These Jewish practitioners of the occult and magic viewed the name of Jesus like a magic incantation and formula and attempted to use the name of Jesus in order to advance their business. However, they did not expect to have the following conversation with a demon: “I know Jesus, I am fully aware of who He is. And I have heard about Paul; haven’t met him yet, but I have heard about him. You however, I don’t know you and have never heard of you, so who do you think you are anyway?” We then see what happens next:
And the man, in whom was the evil spirit, leaped on them and subdued all of them and overpowered them, so that they fled out of that house naked and wounded. This became known to all, both Jews and Greeks, who lived in Ephesus; and fear fell upon them all and the name of the Lord Jesus was being magnified.
These practitioners of the occult and magic got an embarrassing beat down where they are stripped naked and forced to flee for their lives. And as those in Ephesus saw and heard of God’s transformational activity; as those in Ephesus saw the stark contrast between these early followers of Jesus and those who were involved in the occult and magic, Luke tells us that great fear fell upon them all and the name of the Lord Jesus was being magnified. Both Jews and Gentiles, religious and irreligious, recognized that God was at work and that the claims of Christ and the message of the gospel could not be minimized or ignored. This message was a message that required a response. And as a result, Jesus reputation was being enhanced and praised. The church at Ephesus was being used as the vehicle to reveal Jesus and the message of the gospel in a way that hearts were captured and lives radically transformed. We see this revealed for us in verse 18:
Many also of those who had believed kept coming, confessing and disclosing their practices. And many of those who practiced magic brought their books together and began burning them in the sight of everyone; and they counted up the price of them and found it fifty thousand pieces of silver. So the word of the Lord was growing mightily and prevailing.
In these verses, we see Luke reveal for us a community of faith that demonstrated its confident trust and devotion to Jesus and one another in three specific ways. First, we see that these early followers of Jesus were confessing and disclosing their practices. The practices here refer to involvement in the occult and magic. You see these early followers of Jesus devotion to Jesus and one another led to confession and transparency in community. As these early followers of Jesus gathered together in community with one another, they were able to admit and share with others areas of selfishness and rebellion in their lives.

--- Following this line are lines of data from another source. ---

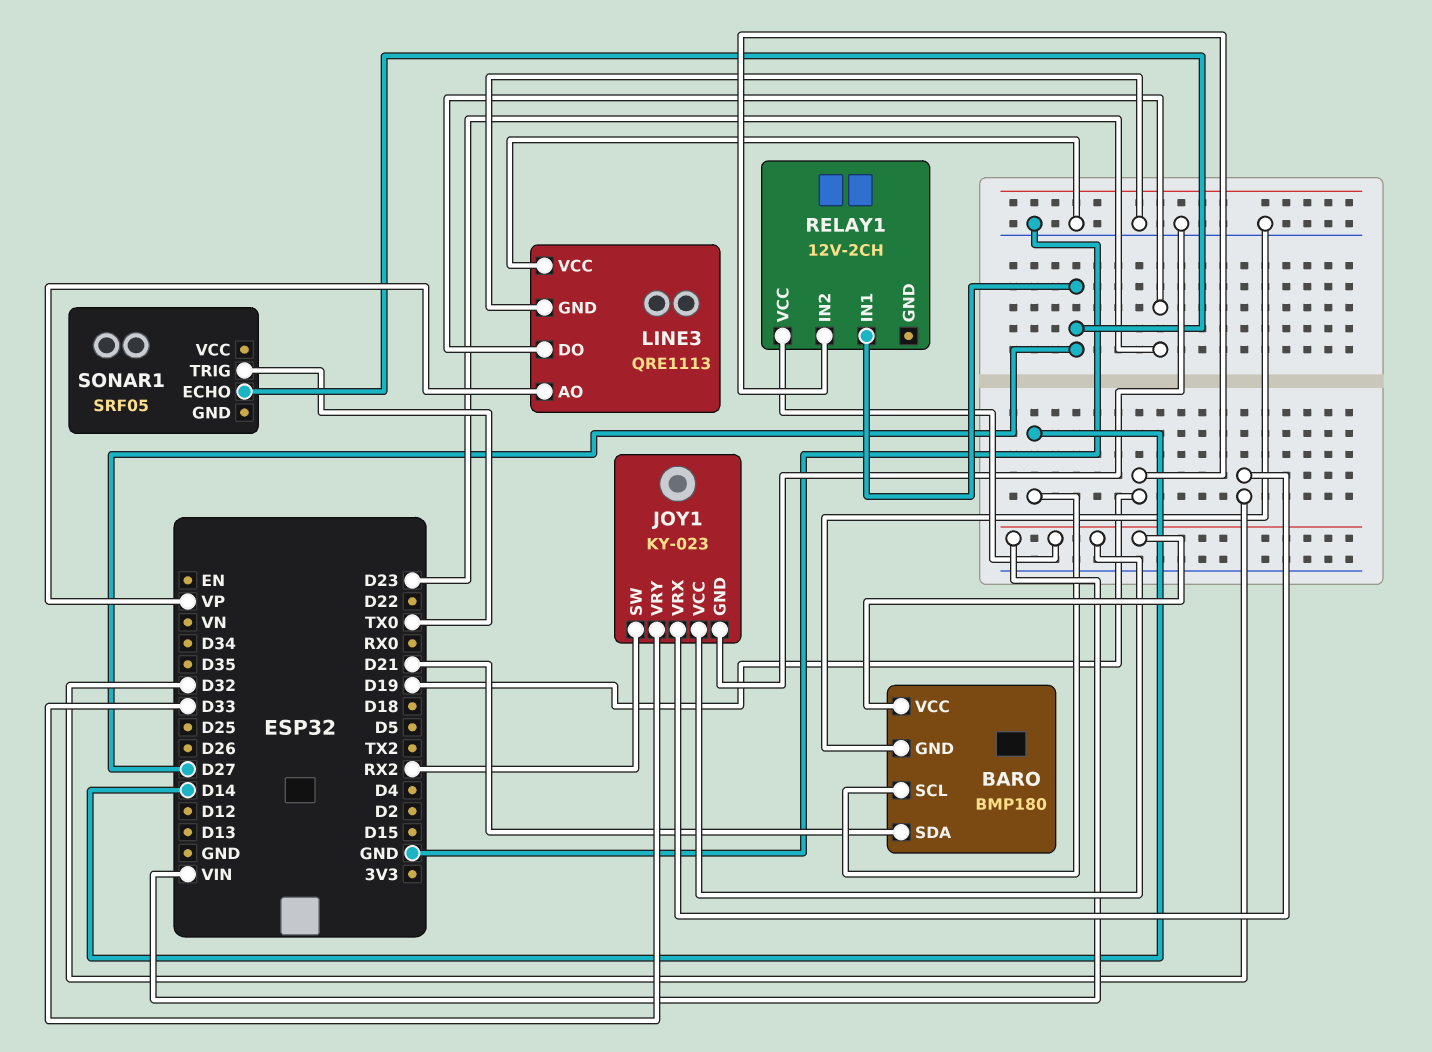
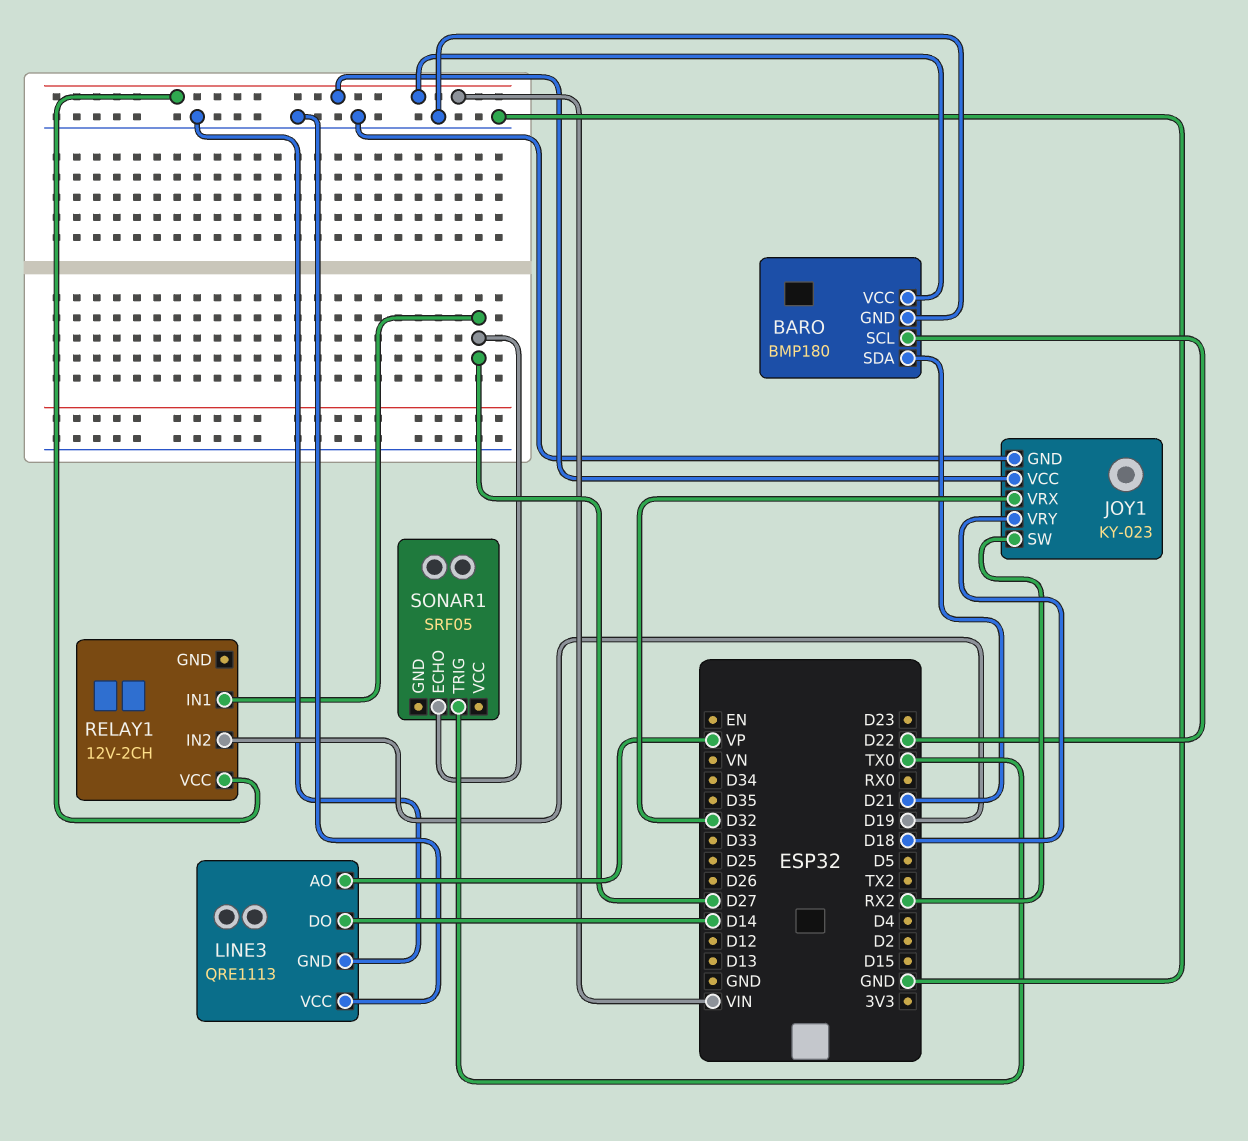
BARO pin SCL: D14 -> D22
JOY1 pin VRY: D33 -> D18
LINE3 pin DO: D23 -> D14

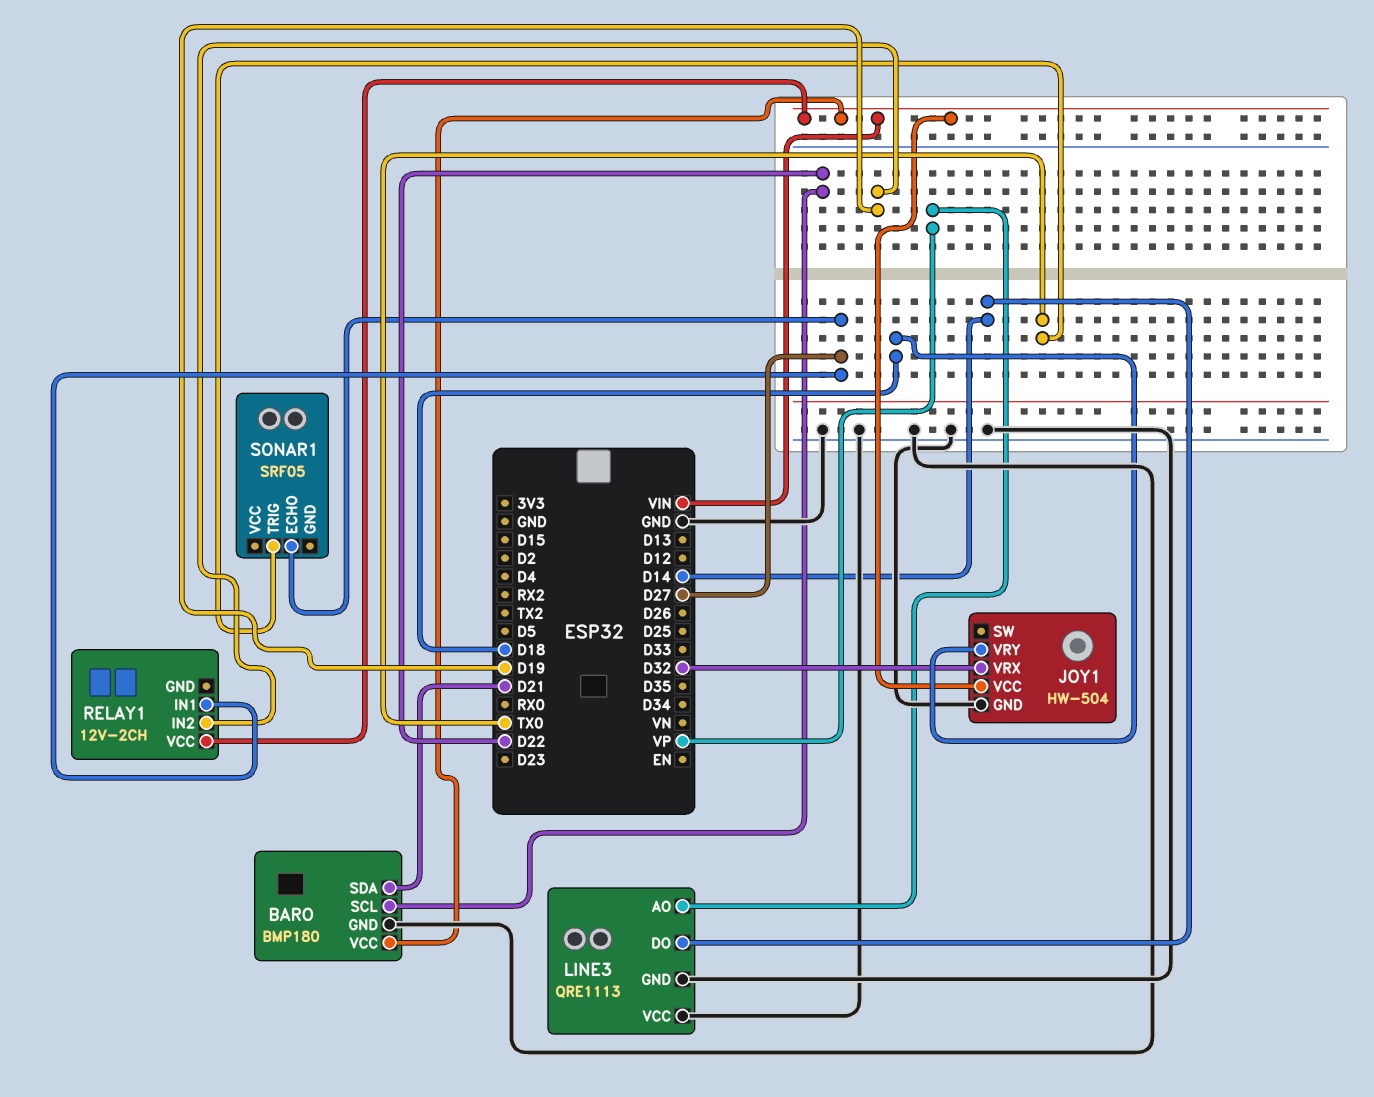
JOY1: KY-023 -> HW-504
JOY1 pin SW: RX2 -> none

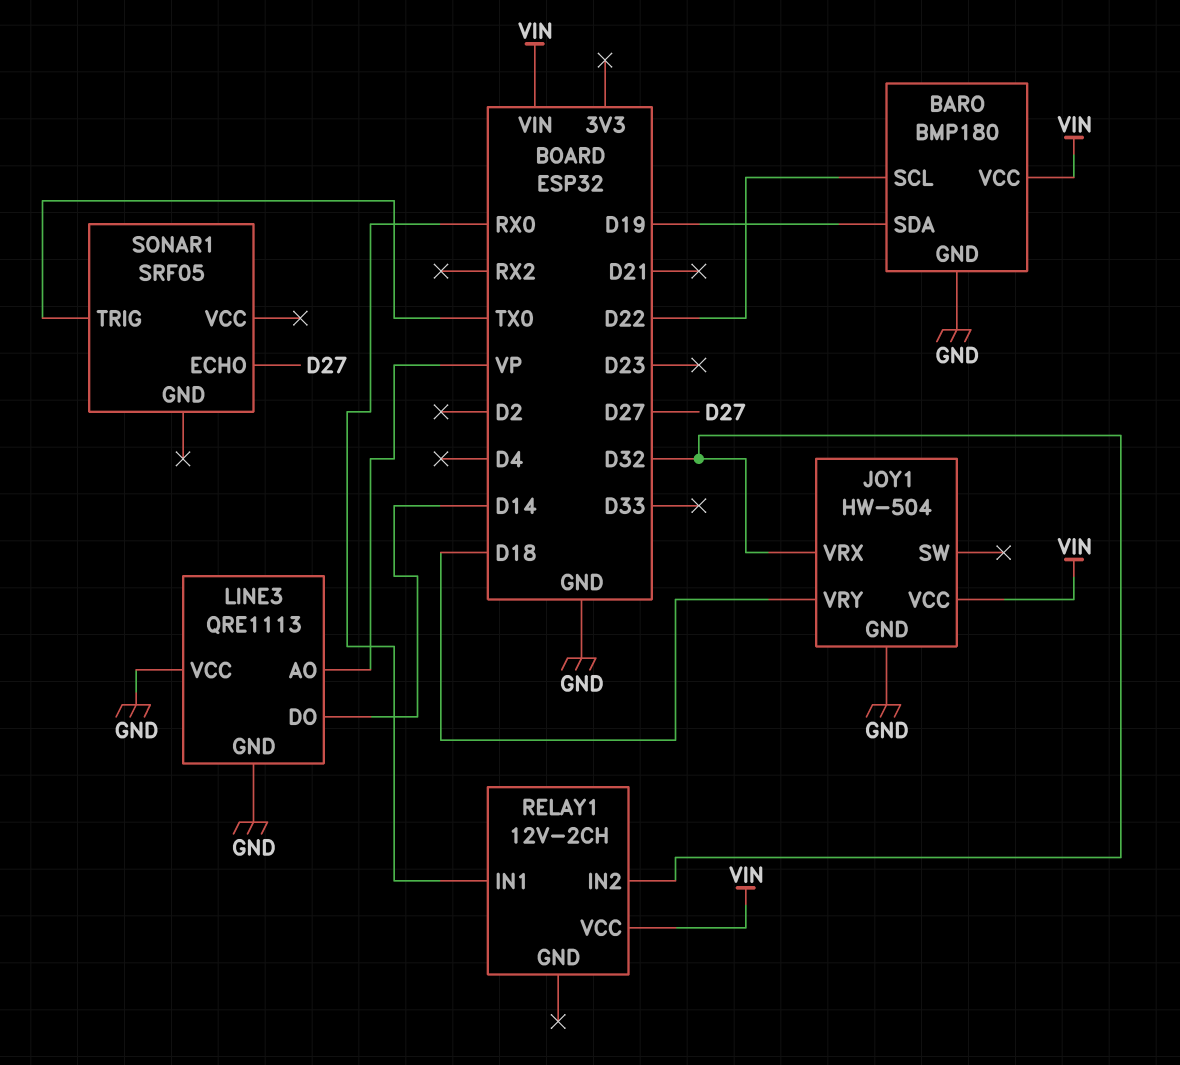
BARO pin SDA: D21 -> D19
RELAY1 pin IN1: D27 -> RX0
RELAY1 pin IN2: D19 -> D32

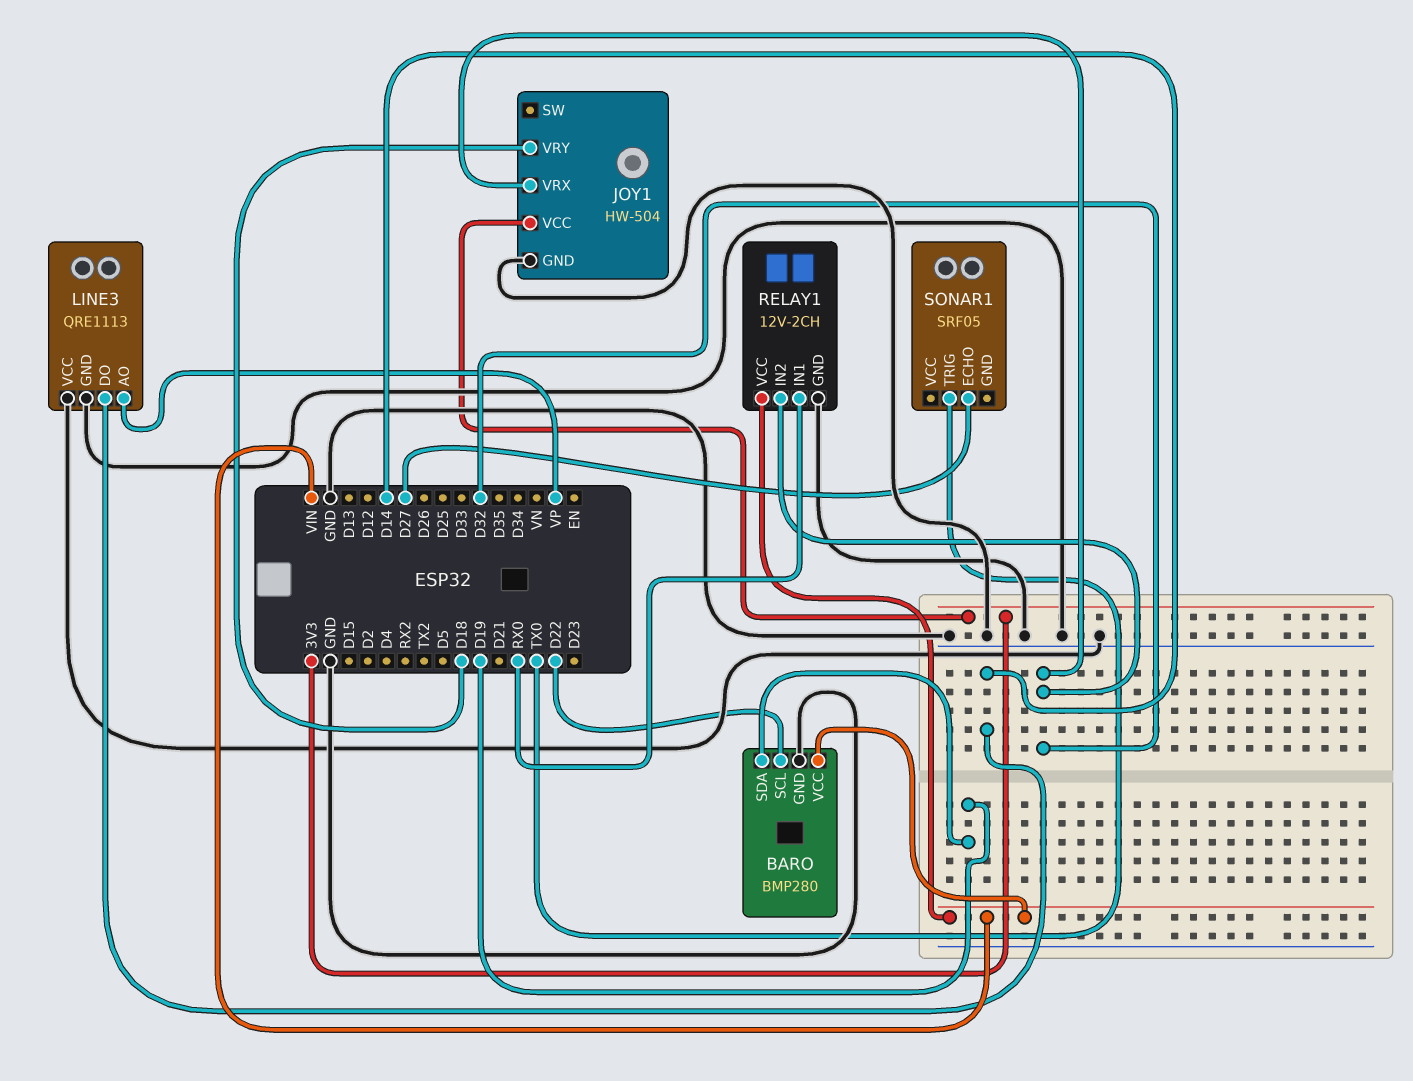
BARO: BMP180 -> BMP280
JOY1 pin VCC: VIN -> 3V3
RELAY1 pin GND: none -> GND

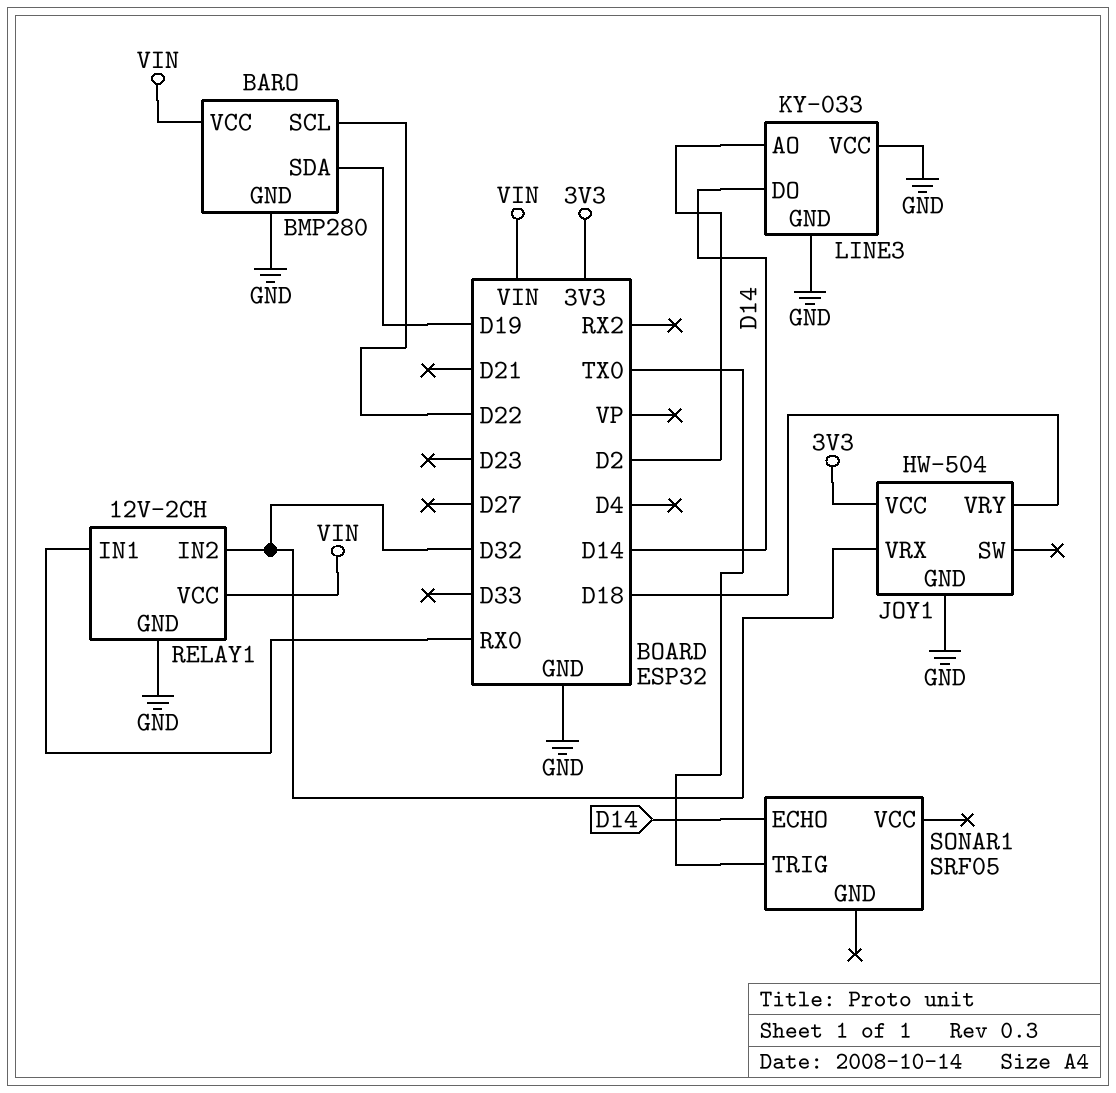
LINE3: QRE1113 -> KY-033
LINE3 pin AO: VP -> D2
SONAR1 pin ECHO: D27 -> D14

In the Bible, you always see confession involving other followers of Jesus. Yet, so often when it comes to confession, while we may confess our selfishness and rebellion to God, we are much less willing to confess out selfishness and rebellion to others. But why is that? I believe that we are less willing to confess our selfishness and rebellion to others because when we confess our selfishness and rebellion to others, then we have to change. Confession leads to change. Confession removes secrecy and confession forces us to confront and repent from selfishness and rebellion.

Second, we see that this confession and transparency in community resulted in repentance. Simply put, repentance is changing your attitude and the trajectory of your life that is moving away from God back towards God. Luke tells us that these early followers of Jesus brought their magic books and were burning them in the sight of everyone. The loving accountability and encouragement that was empowered by the Holy Spirit resulted in repentance from selfish and rebellious activity that was moving them away from God to a life and a lifestyle that was leaning into God.

Third, we see that this confession and transparency in community that led to repentance produced transformation and life change. As these early followers of Jesus counted up all of the books that they had burned, they discovered that the price of those books was the equivalent of 138 years of wages for a rural worker in the region around Ephesus.

The church at Ephesus had a devotion to God that led to confession in community, which resulted in repentance that produced a life that was transformed and changed by the power of the Holy Spirit. And this life change and transformation by the power of the Holy Spirit not only impacted the members of the church at Ephesus. God used the church in an even more powerful way, as Luke reveal for us in the verses that follow:
Now after these things were finished, Paul purposed in the spirit to go to Jerusalem after he had passed through Macedonia and Achaia, saying, "After I have been there, I must also see Rome." And having sent into Macedonia two of those who ministered to him, Timothy and Erastus, he himself stayed in Asia for a while. About that time there occurred no small disturbance concerning the Way. For a man named Demetrius, a silversmith, who made silver shrines of Artemis, was bringing no little business to the craftsmen; these he gathered together with the workmen of similar trades, and said, "Men, you know that our prosperity depends upon this business. "You see and hear that not only in Ephesus, but in almost all of Asia, this Paul has persuaded and turned away a considerable number of people, saying that gods made with hands are no gods at all. "Not only is there danger that this trade of ours fall into disrepute, but also that the temple of the great goddess Artemis be regarded as worthless and that she whom all of Asia and the world worship will even be dethroned from her magnificence."
You see, the church at Ephesus was a community of faith whose devotion to Jesus not only led to life change and transformation in community with one another. The church of Ephesus was a community of faith whose devotion to Jesus led to the transformation of the community of Ephesus. Luke tells us that the silversmith union, led by a man named Demetrius, held an emergency meeting to deal with this new community called the church.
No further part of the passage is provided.